South African archaeologist

John Parkington is an emeritus professor in archaeology and hunter-gatherers, Paleoenvironmental reconstruction and human ecology, prehistoric art, and coastal archaeology. He has suggested that since fish provide an important nutrient for the brain, the consumption of fish led to the emergence of the first really intelligent humans in the Western Cape region of South Africa. In February 2000 South African President Thabo Mbeki mentioned the letter he had received from Parkington, regarding the protection of archaeological heritage sites, in his address at the opening of South Africa's Parliament.

== Career ==
Parkington received his education at Cambridge University where he completed a BA (Hons.) in Paleolithic Archaeology in 1966. In the same year he was appointed Junior Lecturer at the University of Cape Town (UCT) and promoted to Lecturer in 1971. He completed his MA at Cambridge in 1973 and was appointed associate professor of archaeology at UCT in 1976.

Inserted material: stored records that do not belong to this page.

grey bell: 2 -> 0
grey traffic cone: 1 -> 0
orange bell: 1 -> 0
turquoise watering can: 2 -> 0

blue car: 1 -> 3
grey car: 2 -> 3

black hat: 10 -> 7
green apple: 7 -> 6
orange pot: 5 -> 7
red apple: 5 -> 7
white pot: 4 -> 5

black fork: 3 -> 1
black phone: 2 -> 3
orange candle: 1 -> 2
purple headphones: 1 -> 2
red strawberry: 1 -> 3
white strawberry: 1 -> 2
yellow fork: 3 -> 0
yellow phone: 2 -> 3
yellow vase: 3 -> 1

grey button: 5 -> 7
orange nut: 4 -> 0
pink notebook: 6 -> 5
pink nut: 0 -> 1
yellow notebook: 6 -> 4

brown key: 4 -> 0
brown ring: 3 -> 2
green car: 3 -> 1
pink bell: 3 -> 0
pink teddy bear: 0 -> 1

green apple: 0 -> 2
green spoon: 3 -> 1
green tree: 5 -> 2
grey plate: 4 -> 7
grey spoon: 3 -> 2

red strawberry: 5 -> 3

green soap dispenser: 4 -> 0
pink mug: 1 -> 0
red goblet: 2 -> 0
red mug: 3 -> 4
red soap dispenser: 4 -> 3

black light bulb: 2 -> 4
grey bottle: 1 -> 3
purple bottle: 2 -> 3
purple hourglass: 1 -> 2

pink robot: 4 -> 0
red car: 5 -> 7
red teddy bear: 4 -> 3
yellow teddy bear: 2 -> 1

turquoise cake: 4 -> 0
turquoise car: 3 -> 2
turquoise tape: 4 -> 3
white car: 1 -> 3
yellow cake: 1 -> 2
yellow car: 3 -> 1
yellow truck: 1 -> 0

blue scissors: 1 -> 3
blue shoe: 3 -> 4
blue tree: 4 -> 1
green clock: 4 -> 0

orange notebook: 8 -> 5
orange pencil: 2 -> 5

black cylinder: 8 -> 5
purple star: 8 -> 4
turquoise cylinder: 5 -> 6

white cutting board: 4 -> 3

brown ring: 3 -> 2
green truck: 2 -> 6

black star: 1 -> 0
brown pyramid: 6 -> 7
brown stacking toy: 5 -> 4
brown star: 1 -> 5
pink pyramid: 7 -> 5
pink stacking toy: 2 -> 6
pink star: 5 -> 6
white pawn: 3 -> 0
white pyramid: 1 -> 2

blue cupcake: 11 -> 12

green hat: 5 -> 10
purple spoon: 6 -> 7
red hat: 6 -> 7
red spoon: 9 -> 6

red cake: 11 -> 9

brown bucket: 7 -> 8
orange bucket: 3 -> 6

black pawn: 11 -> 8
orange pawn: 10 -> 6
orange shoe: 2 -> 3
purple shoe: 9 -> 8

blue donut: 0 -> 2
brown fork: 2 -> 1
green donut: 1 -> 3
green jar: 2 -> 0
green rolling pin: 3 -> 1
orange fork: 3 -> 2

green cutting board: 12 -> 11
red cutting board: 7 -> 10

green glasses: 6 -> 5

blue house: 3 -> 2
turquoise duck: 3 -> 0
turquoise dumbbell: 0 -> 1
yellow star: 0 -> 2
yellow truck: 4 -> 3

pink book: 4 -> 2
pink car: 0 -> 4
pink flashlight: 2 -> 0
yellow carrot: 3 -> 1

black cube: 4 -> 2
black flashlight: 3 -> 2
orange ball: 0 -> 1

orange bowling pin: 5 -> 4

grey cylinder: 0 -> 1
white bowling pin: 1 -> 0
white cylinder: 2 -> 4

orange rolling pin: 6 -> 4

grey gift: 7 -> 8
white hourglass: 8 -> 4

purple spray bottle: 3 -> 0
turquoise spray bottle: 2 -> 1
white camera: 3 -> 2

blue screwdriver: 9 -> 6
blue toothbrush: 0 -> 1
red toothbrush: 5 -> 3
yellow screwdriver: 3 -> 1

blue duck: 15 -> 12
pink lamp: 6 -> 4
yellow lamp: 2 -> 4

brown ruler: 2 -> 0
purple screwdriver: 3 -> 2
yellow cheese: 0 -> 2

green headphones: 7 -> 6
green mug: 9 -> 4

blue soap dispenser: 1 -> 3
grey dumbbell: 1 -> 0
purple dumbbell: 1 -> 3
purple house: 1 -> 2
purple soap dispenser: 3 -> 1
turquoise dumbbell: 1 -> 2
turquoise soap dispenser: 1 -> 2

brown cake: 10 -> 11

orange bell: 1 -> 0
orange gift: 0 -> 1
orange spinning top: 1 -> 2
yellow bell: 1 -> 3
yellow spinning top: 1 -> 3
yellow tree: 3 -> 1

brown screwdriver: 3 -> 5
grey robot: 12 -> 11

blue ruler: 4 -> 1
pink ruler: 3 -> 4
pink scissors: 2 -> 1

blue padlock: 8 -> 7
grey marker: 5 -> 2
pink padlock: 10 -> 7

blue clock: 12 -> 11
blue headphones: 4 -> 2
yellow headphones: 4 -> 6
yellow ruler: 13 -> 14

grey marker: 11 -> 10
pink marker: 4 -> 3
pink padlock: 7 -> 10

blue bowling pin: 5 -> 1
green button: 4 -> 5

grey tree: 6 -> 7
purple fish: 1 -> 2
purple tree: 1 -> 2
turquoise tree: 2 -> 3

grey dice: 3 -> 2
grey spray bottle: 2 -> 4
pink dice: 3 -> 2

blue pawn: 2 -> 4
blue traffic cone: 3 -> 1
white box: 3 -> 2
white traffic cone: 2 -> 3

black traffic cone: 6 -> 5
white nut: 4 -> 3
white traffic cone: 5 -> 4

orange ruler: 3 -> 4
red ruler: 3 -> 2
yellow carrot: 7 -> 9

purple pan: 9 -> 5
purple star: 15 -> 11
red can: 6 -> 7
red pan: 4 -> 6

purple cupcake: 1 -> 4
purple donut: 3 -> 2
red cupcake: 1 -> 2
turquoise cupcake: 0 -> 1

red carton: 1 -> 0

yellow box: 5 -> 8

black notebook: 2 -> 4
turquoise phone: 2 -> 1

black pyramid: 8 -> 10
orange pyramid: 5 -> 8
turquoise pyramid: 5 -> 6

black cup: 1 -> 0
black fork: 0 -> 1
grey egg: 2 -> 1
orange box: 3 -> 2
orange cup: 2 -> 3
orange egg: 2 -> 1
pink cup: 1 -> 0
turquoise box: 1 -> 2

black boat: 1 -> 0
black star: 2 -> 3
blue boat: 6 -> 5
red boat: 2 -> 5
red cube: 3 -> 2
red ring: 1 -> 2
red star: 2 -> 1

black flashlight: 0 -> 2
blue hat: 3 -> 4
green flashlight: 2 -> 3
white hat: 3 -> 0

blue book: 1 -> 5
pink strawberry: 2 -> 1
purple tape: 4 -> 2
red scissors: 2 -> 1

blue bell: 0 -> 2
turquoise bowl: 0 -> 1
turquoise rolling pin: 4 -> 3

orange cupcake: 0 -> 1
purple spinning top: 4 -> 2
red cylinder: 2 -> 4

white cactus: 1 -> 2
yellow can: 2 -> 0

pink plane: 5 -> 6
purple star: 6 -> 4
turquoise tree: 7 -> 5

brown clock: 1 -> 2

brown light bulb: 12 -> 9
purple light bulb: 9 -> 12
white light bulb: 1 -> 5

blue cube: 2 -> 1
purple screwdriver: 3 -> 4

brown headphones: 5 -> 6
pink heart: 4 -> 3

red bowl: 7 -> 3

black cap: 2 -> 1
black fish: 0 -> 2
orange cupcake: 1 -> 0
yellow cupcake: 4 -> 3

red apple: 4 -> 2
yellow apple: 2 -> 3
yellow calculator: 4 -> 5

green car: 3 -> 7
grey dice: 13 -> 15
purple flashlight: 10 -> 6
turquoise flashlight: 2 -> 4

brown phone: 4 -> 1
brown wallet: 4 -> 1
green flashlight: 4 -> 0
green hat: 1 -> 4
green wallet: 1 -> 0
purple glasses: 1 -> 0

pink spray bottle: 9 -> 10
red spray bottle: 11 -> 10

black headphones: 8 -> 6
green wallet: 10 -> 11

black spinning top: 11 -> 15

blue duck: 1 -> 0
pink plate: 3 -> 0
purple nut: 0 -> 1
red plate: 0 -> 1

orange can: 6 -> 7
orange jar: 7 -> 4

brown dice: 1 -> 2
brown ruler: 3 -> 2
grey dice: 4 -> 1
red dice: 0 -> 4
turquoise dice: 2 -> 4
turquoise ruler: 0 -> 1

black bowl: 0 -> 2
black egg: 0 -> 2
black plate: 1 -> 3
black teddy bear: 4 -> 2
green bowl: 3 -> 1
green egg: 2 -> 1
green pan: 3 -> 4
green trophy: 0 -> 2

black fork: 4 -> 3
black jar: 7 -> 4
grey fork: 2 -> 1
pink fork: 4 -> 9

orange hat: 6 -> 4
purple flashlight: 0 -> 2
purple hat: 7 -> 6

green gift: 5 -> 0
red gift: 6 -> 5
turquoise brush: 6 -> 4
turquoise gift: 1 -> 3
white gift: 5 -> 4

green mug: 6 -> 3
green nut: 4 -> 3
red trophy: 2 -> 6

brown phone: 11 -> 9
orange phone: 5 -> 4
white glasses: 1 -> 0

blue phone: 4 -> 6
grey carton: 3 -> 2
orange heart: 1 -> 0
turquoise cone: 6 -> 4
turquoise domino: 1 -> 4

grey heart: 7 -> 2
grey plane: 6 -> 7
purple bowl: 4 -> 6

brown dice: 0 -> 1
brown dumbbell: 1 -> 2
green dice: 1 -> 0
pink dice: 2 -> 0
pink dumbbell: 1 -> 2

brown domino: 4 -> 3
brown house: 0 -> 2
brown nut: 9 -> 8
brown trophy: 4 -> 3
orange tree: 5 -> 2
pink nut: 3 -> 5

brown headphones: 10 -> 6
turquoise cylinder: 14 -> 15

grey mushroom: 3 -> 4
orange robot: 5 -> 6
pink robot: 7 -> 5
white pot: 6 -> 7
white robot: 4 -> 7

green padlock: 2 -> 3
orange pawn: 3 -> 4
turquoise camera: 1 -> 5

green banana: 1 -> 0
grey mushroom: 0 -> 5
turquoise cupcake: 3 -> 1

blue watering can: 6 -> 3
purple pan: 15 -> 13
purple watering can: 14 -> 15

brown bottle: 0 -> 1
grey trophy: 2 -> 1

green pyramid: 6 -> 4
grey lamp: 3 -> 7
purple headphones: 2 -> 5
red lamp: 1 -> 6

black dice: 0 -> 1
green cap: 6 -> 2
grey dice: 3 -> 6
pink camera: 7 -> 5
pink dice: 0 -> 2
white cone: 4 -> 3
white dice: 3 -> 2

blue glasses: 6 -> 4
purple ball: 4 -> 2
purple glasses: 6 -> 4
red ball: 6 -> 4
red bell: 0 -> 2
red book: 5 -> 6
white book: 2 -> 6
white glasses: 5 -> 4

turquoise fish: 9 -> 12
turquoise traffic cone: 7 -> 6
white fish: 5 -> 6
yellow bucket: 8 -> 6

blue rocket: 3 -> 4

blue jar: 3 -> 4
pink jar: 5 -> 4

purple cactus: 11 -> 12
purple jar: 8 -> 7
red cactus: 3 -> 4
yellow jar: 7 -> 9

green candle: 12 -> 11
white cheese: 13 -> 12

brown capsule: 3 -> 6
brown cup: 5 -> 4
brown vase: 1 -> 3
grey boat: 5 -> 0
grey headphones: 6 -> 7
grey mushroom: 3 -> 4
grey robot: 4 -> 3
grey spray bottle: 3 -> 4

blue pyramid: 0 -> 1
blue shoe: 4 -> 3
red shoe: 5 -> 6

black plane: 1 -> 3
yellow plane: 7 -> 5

Parkington completed his PhD in Paleolithic Archaeology in 1977 with a thesis entitled: "Follow the San: an analysis of seasonality in the prehistory of the south western Cape" and was appointed Professor of Archaeology at UCT in 1986.

He has been a visiting professor at the Department of Anthropology at the University of California, Berkeley in semesters during 1983, 1984, 1985 and 1995. In 1988 he was visiting professor at the Department of Anthropology at Rutgers University and in 1996 at Institut du Quaternaire, University of Bordeaux, Talence, France.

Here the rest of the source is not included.